Pin It
Submit to Reddit
Favorite

CD Review: M. Ward's A Wasteland Companion 

Two or three tracks into his seventh LP, it's plainly obvious: M. Ward is making the same record yet again. Ward fans probably began intuiting this trend after his fourth full-length, 2005's breakthrough Transistor Radio, but for the first time some of the vintage blues-folk and old-school rock feel ... Xeroxed.

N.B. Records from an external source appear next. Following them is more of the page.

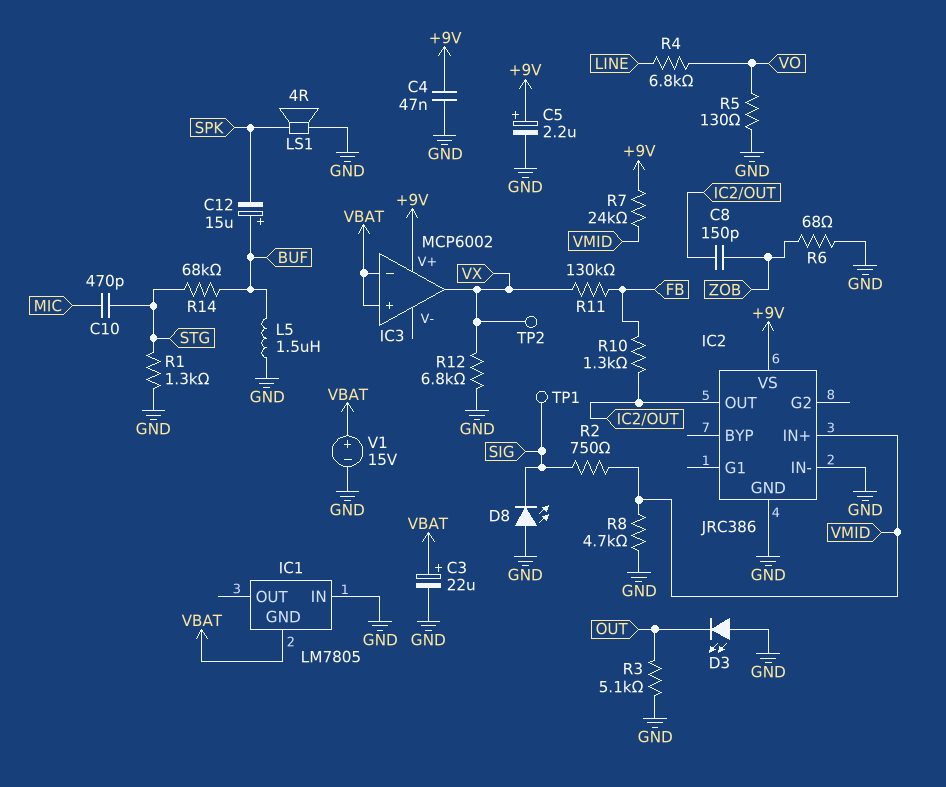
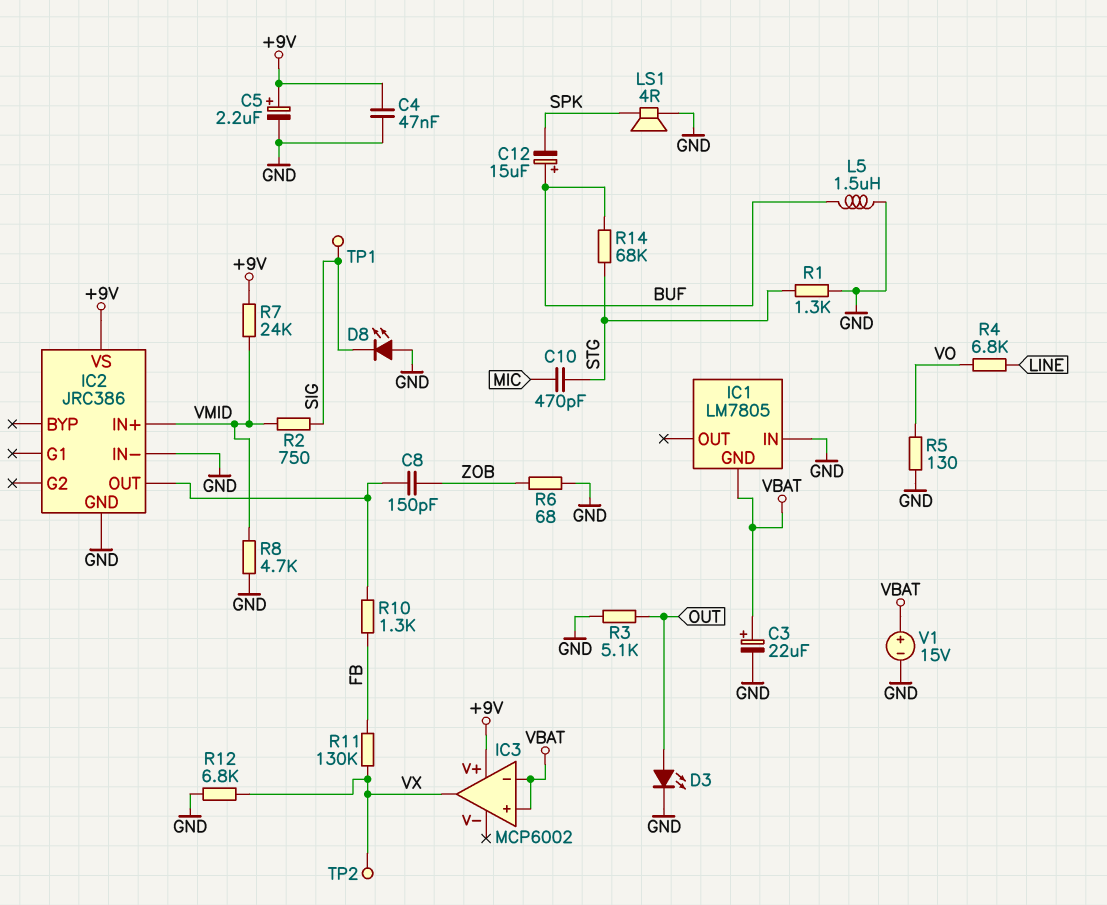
D3: LED (A GND, K OUT) -> LED (A OUT, K GND)

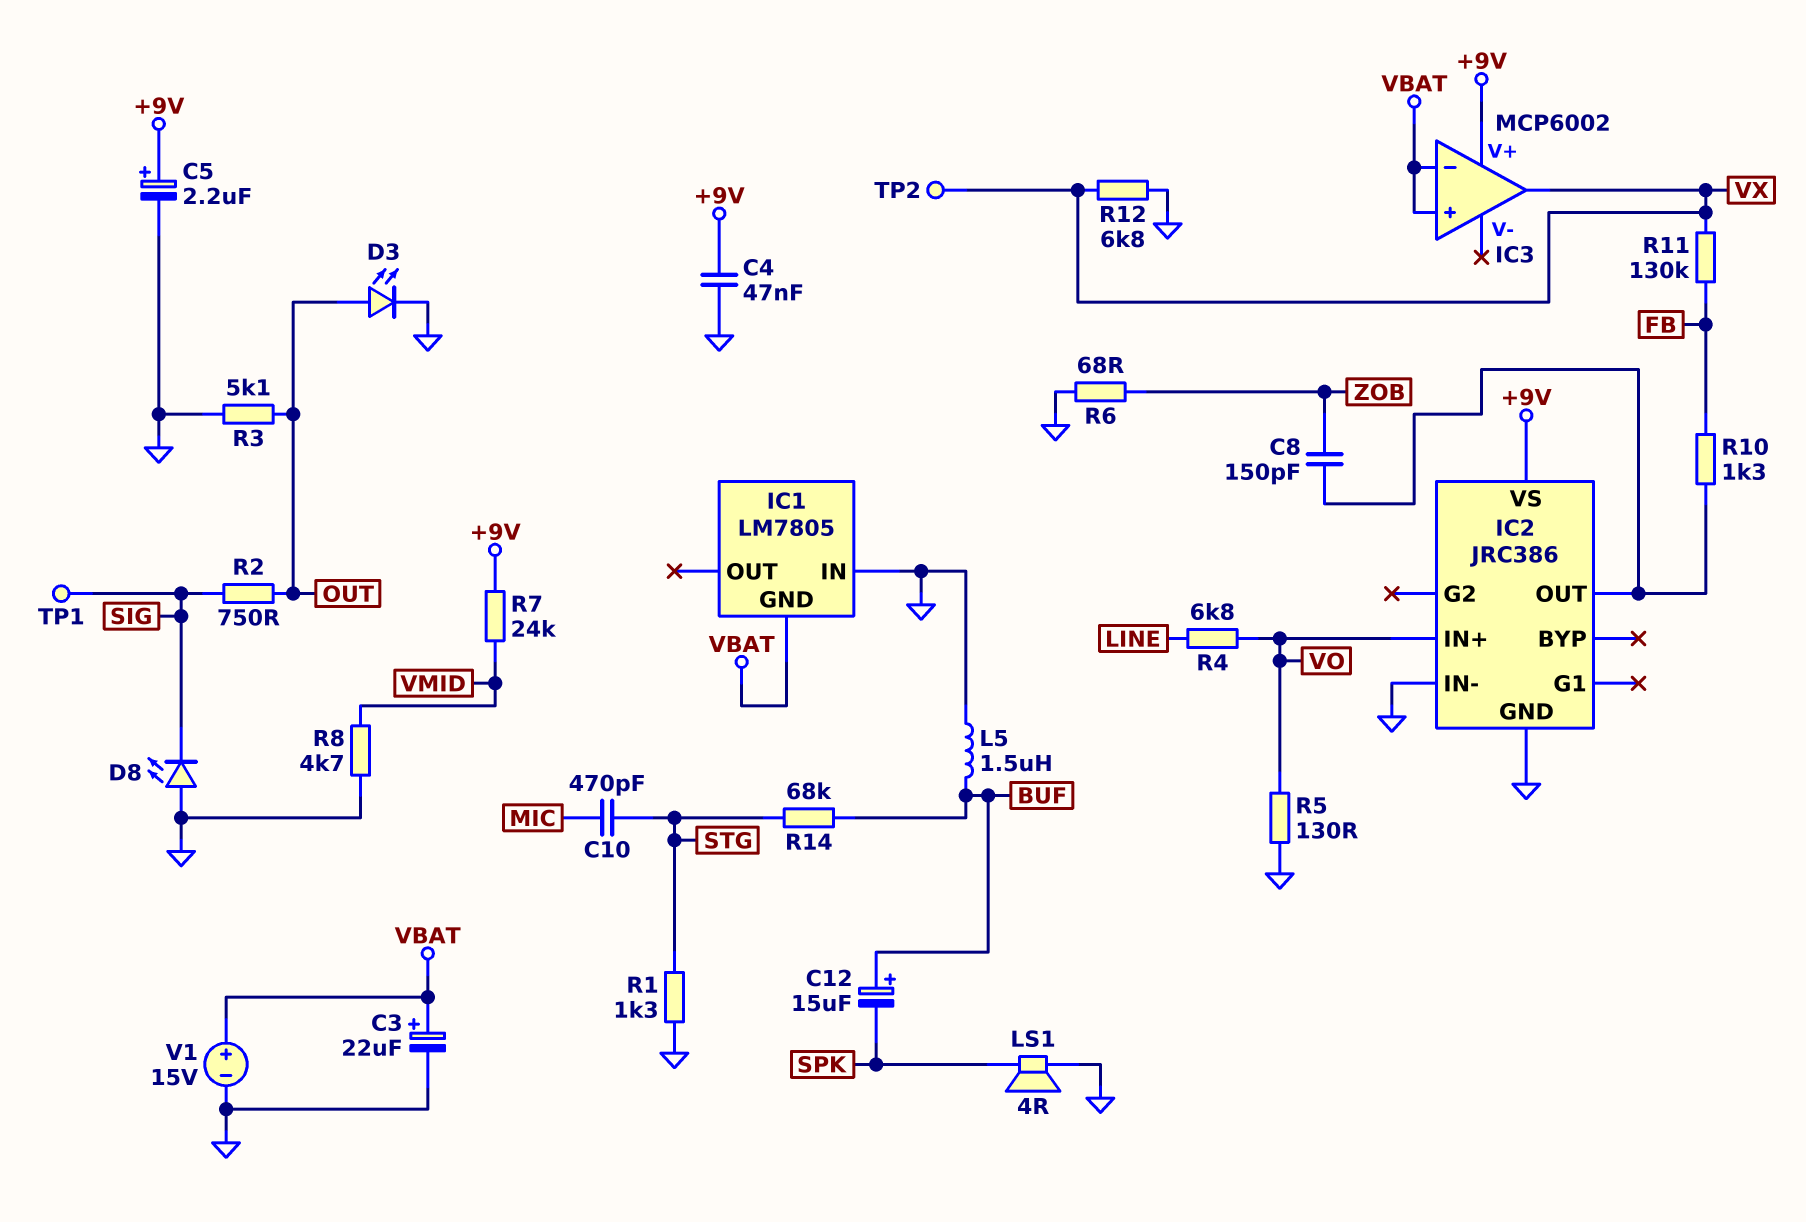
IC2 pin IN+: VMID -> VO
R2: 750 (SIG, VMID) -> 750 (OUT, SIG)

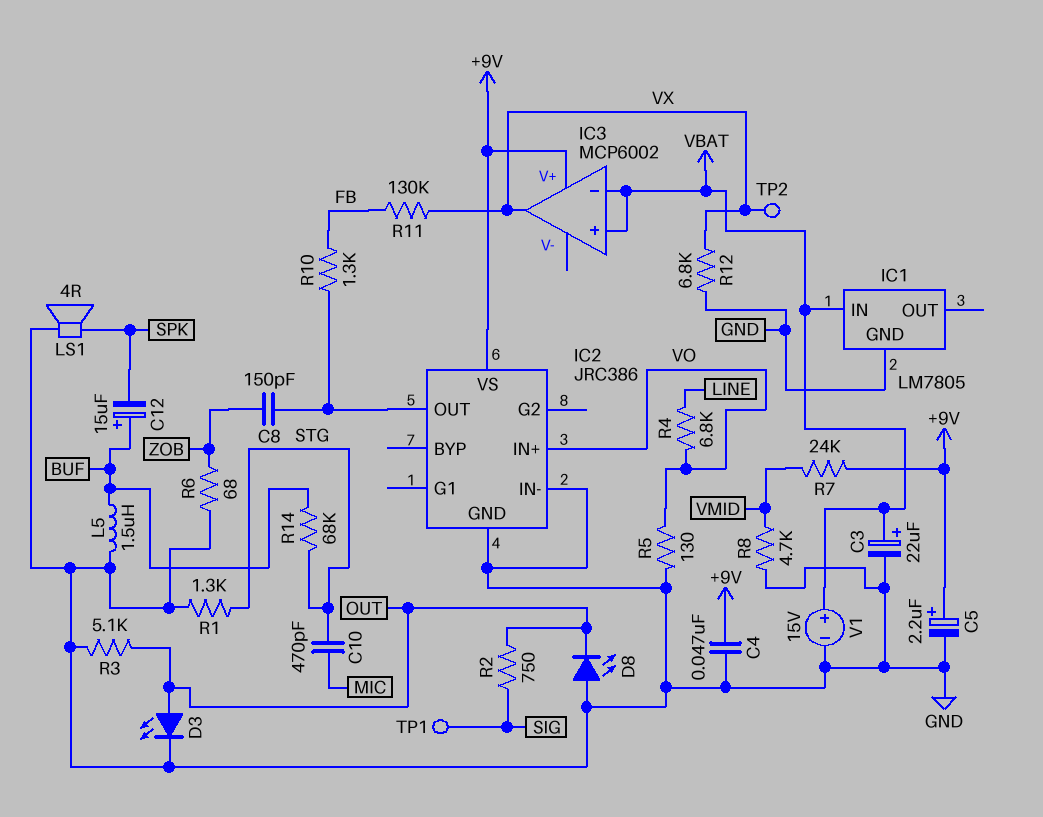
D8: LED (A GND, K SIG) -> LED (A GND, K OUT)
IC1 pin GND: VBAT -> GND
IC1 pin IN: GND -> VBAT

Still, we didn't hold it against Johnny Cash for making country records that sounded like Johnny Cash, and there's evidence aplenty that Ward can still write the bejesus out of a song. What's irksome, though, is wondering how much creative juice he's wasting with annoying "it" girl Zooey Deschanel in She & Him (she "adorkables" Ward's cover of Daniel Johnston's "Sweetheart" here, too).

So, instead of anything inventive, it's a parade of Ward's reliable song motifs and Zen-flavored inquiries — "I Get Ideas," the chugging rocker that first appeared as End of Amnesia's "Flaming Heart" in 2001; the old/new boogie-woogie piano piece ("Primitive Girl" here, "Big Boat" on Transistor Radio); the fuzzy rocker that tilts sinister ("Me and My Shadow" here, "Helicopter" on 2003's Transfiguration of Vincent), the nostalgic doo-wop of "Sweetheart" (aka "To Save Me" on 2009's Hold Time).

Some of Ward's music is starting to read more self-referential than comfortingly retro, in other words. But just when you might write him off, Ward snaps your heart in half with a handful of those quiet, dog-eared love songs that sound as timeless as the rustle of trees. He's done these before, too, of course — I once saw Transfiguration's "Undertaker" reduce many in a Cat's Cradle crowd to tears. But here, for the first time, they've had to rescue his record.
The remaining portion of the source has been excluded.